In this paper, we analyze several methods for approximating gradients of noisy functions using only function values. These methods include finite differences, linear interpolation, Gaussian smoothing, and smoothing on a sphere. The methods differ in the number of functions sampled, the choice of the sample points, and the way in which the gradient approximations are derived. For each method, we derive bounds on the number of samples and the sampling radius which guarantee favorable convergence properties for a line search or fixed step size descent method. To this end, we use the results in Berahas et al. (Global convergence rate analysis of a generic line search algorithm with noise, arXiv:1910.04055, 2019) and show how each method can satisfy the sufficient conditions, possibly only with some sufficiently large probability at each iteration, as happens to be the case with Gaussian smoothing and smoothing on a sphere. Finally, we present numerical results evaluating the quality of the gradient approximations as well as their performance in conjunction with a line search derivative-free optimization algorithm.

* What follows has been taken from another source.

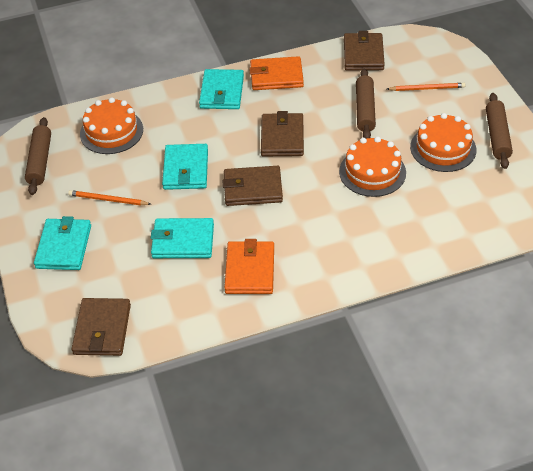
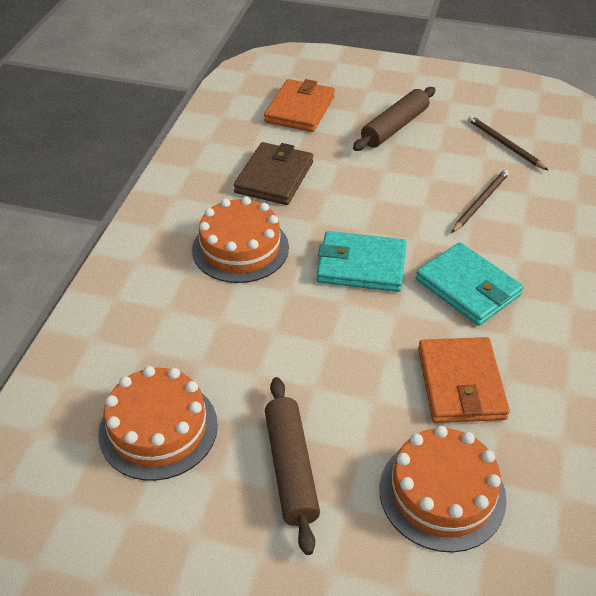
brown pencil: 0 -> 2
brown rolling pin: 3 -> 2
brown wallet: 4 -> 1
orange pencil: 2 -> 0
turquoise wallet: 4 -> 2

在本文中，我们分析了仅使用函数值来逼近噪声函数梯度的几种方法。这些方法包括有限差分，线性插值，高斯平滑和球体平滑。这些方法的不同之处在于采样的函数数量，采样点的选择以及得出梯度近似值的方式。对于每种方法，我们得出样本数量和采样半径的界限，这些界限保证了线搜索或固定步长下降方法的有利收敛性。为此，我们使用Berahas等人的结果。（带有噪声的通用线搜索算法的全局收敛速度分析，arXiv：1910.04055，2019）并展示了每种方法如何满足足够的条件，可能仅在每次迭代时才具有足够大的概率，就像高斯平滑和球面上的平滑一样。最后，我们结合线搜索无导数优化算法，给出了评估梯度近似质量及其性能的数值结果。